Arc flash risk assessment step three:
This will be the second visit to your facility to apply the arc flash labels and perform an arc flash training. One of our arc flash Engineering Technicians will apply the arc flash warning labels generated by the arc flash study and conduct a four-hour NFPA 70E Arc Flash training.
This is another critical step in the process as it is imperative to ensure that the arc flash warning labels are placed in the correct locations, as a misplaced label could mean life or death in the wrong situation. ESS’s goal is to save lives, and this will not be possible if your employees are not actively engaged in the process and safe work practices set forth by your company. There are critical steps in performing an Arc Flash Risk Assessment, all the efforts thus far will be meaningless unless your employees are able to follow and understand the guidelines set forth by OSHA and the NFPA70E.

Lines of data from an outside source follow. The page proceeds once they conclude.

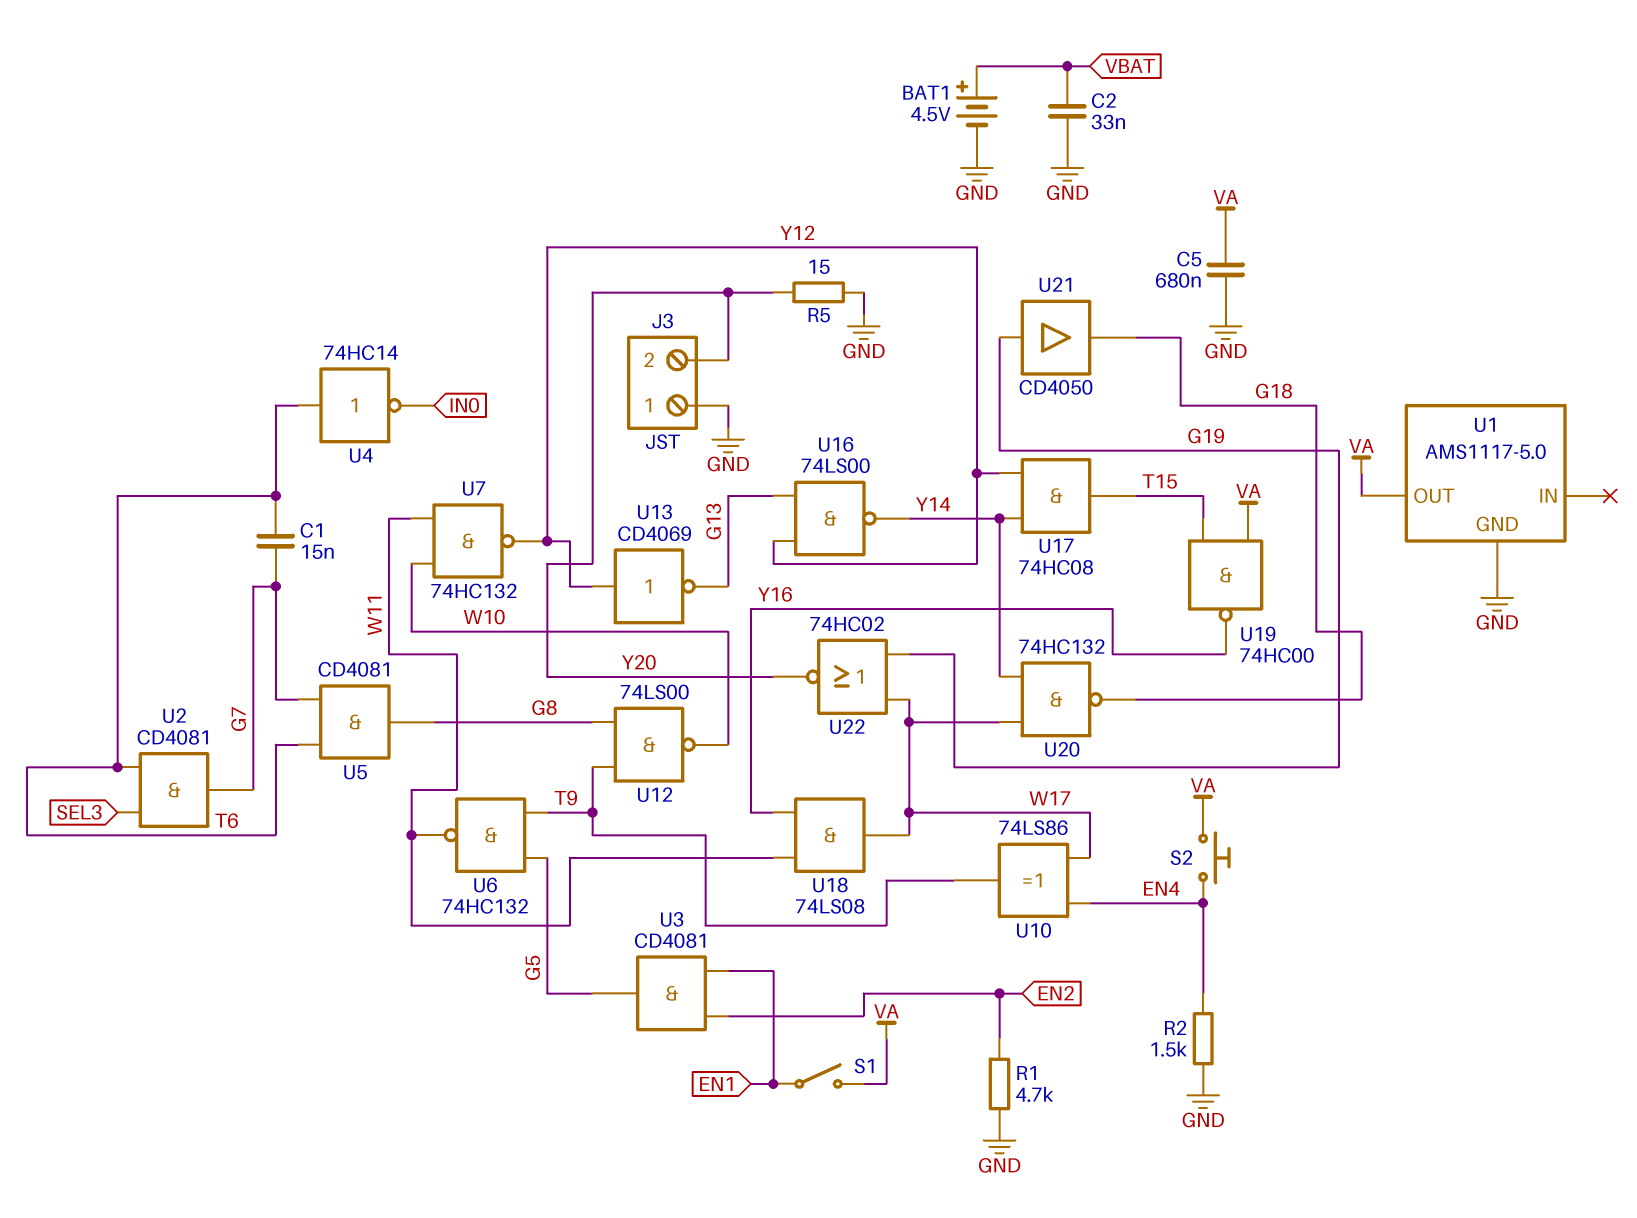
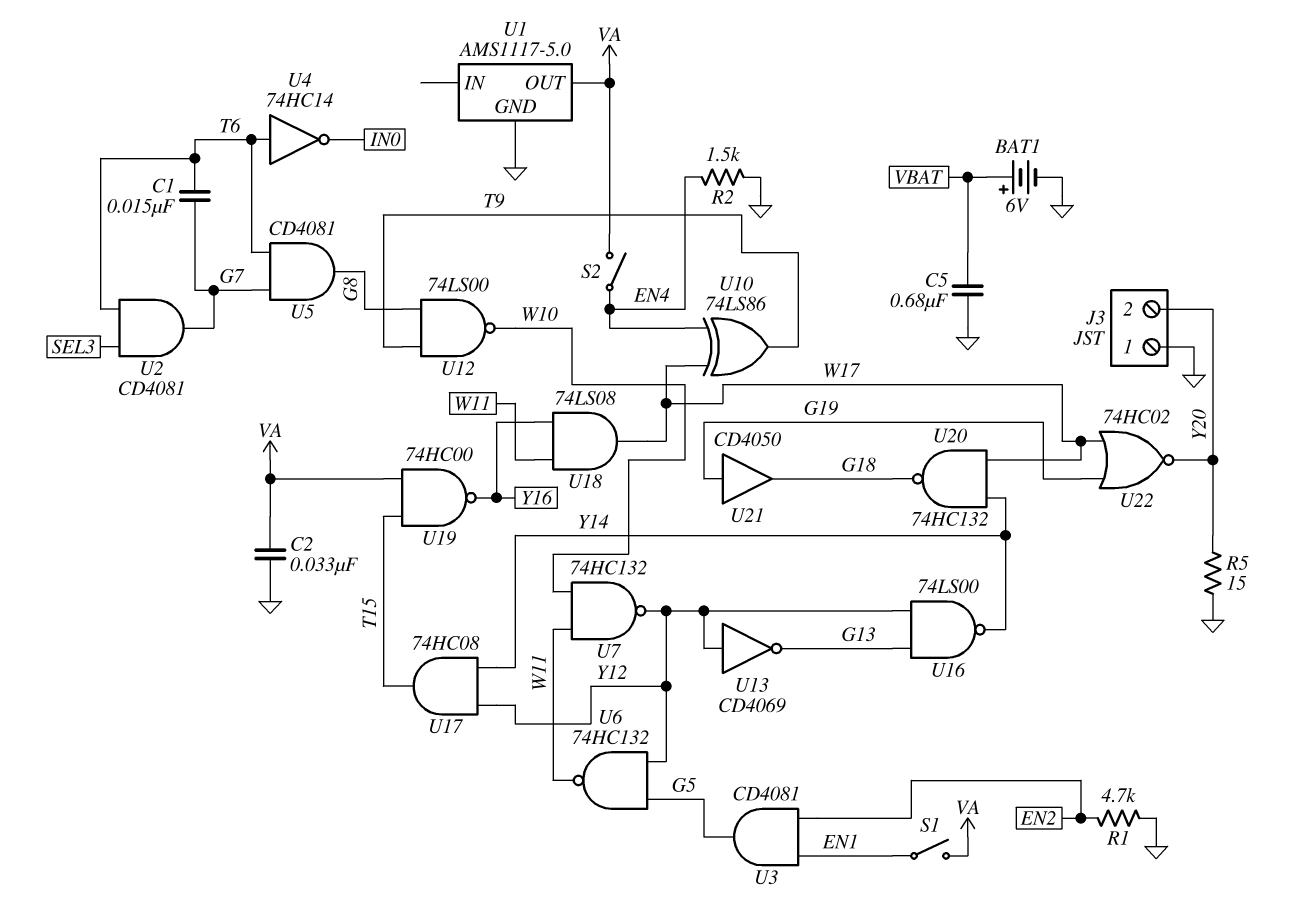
BAT1: 4.5V (plus VBAT, minus GND) -> 6V (plus VBAT, minus GND)
C2: 33nF (GND, VBAT) -> 33nF (GND, VA)
C5: 680nF (GND, VA) -> 680nF (GND, VBAT)
S2: button (EN4, VA) -> switch (EN4, VA)
U6: NAND 74HC132 (in G5, in T9, out W11) -> NAND 74HC132 (in G5, in Y12, out W11)

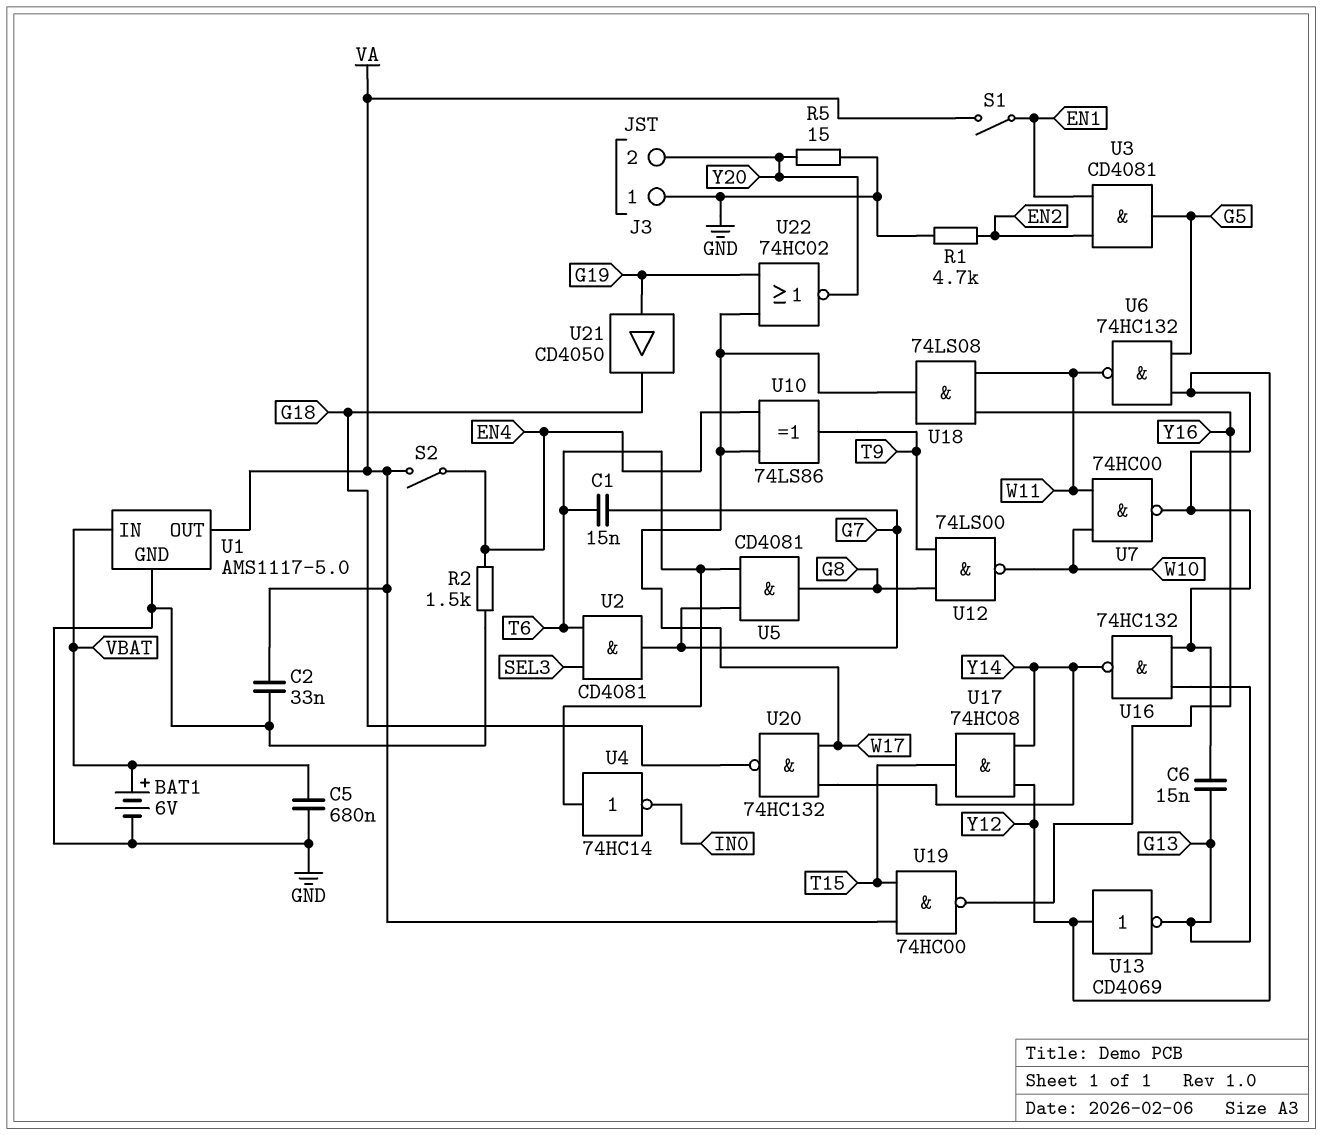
C6: none -> 15nF (G13, Y12)
U1 pin IN: none -> VBAT
U7: NAND 74HC132 (in W10, in W11, out Y12) -> NAND 74HC00 (in W10, in W11, out Y12)
U16: NAND 74LS00 (in G13, in Y12, out Y14) -> NAND 74HC132 (in G13, in Y12, out Y14)

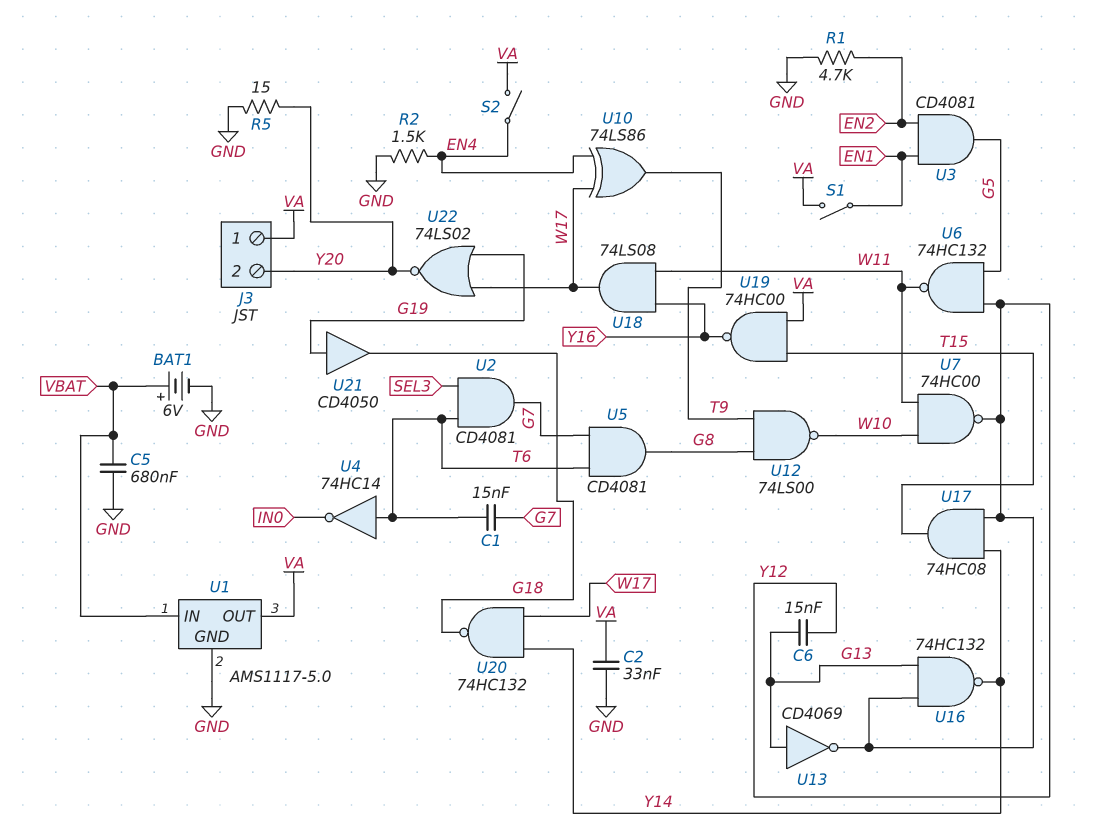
J3 pin 1: GND -> VA
U13: NOT CD4069 (in Y12, out G13) -> NOT CD4069 (in G13, out Y12)
U22: NOR 74HC02 (in G19, in W17, out Y20) -> NOR 74LS02 (in G19, in W17, out Y20)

Arc flash training is a requirement by Occupational Safety and Health Administration (OSHA) and is taught by Electrical Safety Specialists. As required by OSHA and the NFPA 70E, Electrical Safety Specialists offers electrical Arc Flash Risk Assessment to determine the risk levels for all areas in which your employees perform work. This is critical to ensuring worker safety. The purpose of our arc flash training is to help save lives and money by safe work practices and minimize the possibility of injuries and lost time accidents.
The National Fire Protection Association (NFPA) details how to comply with the Occupational Safety and Health Administration’s regulation, 29 CFR 1910.333(a), through the NFPA 70E standard.
According to the NFPA 70E standard, there are six primary responsibilities that facilities must meet. These responsibilities include:
- Training for employees
- Written safety program in place that is actionable
- Personal Protective Equipment available for employees
- Insulated tools
- Arc flash Assessment
- Properly labeled equipment
Arc flash labeling is the responsibility of the employer, not the manufacturer or installer of the equipment. Labeling is required for any piece of electrical equipment that may need examination, adjustment, service or maintenance while energized, creating the potential for an arc flash incident to occur. In general, any door or access cover that can be opened or removed to expose energized parts with potential of >=50 V should have an arc flash label.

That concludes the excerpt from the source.